University of South Australia Media Release

With the largest wingspan of any living bird, the Wandering Albatross is a giant of the sea. But like several other tube-nosed bird species, it is under threat of extinction.

Now, world first research from CSIRO and the University of South Australia shows that the feathers of seabirds such as the Wandering Albatross can provide clues about their long-distance foraging, which could help protect these species from further decline.

Comparing 15 element concentrations in the feathers of 253 tube-nosed seabirds of the Southern Hemisphere (representing 15 species), researchers found that the feathers of large seabirds (400g+) such as the Wandering Albatross (and other highly mobile seabirds) contained nutrients that did not solely match the availability of nutrients in the seawater at the collection site.

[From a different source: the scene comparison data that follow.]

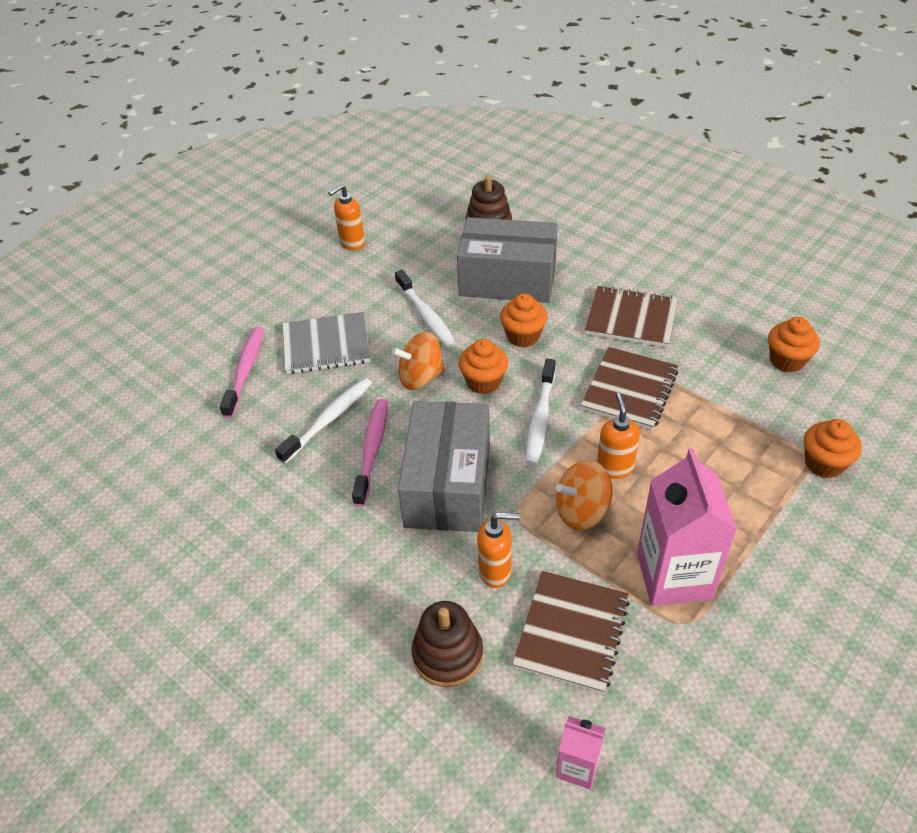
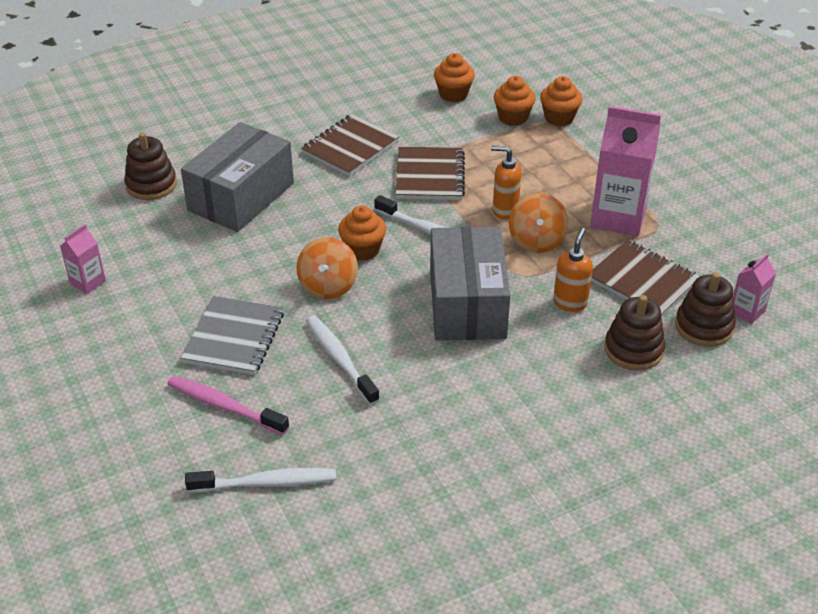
camera: 70 degrees left, 5 degrees down
(352, 243) = (88, 282): orange soap dispenser -> pink carton
(372, 450) = (398, 339): pink toothbrush -> none
(426, 316) = (248, 260): white toothbrush -> white toothbrush (266, 483)
(448, 484) = (467, 304): grey box -> grey box turned 60 degrees clockwise
(523, 336) = (323, 211): orange cupcake -> orange cupcake (513, 117)
(523, 721) = (703, 327): none -> brown stacking toy
(629, 390) = (430, 176): brown notebook -> brown notebook turned 45 degrees clockwise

Conversely, smaller bird species that foraged more locally had feathers with trace element concentrations that were ten-to-hundred-fold higher than those of larger bird species, clearly representing the ocean basins in which they were feeding.

UniSA’s Associate Professor S. ‘Topa’ Petit says feather profiles can help decipher the movements and habitats of open ocean seabirds.

“From the lab work led by Dr Farzana Kastury, we found that small seabirds’ feathers contained substantial amounts of elements that matched their foraging environments, whereas large seabirds, irrespective of which ocean their feathers were collected from, all showed similar trace elements, suggesting they are feeding from a range of different ocean basins,” Assoc Prof Petit says.

“Small birds that spend a lot of time feeding on planktonic crustaceans in particular areas acquire specific elements from those areas. In contrast, larger birds do not have the same element signature because they forage across multiple ocean basins.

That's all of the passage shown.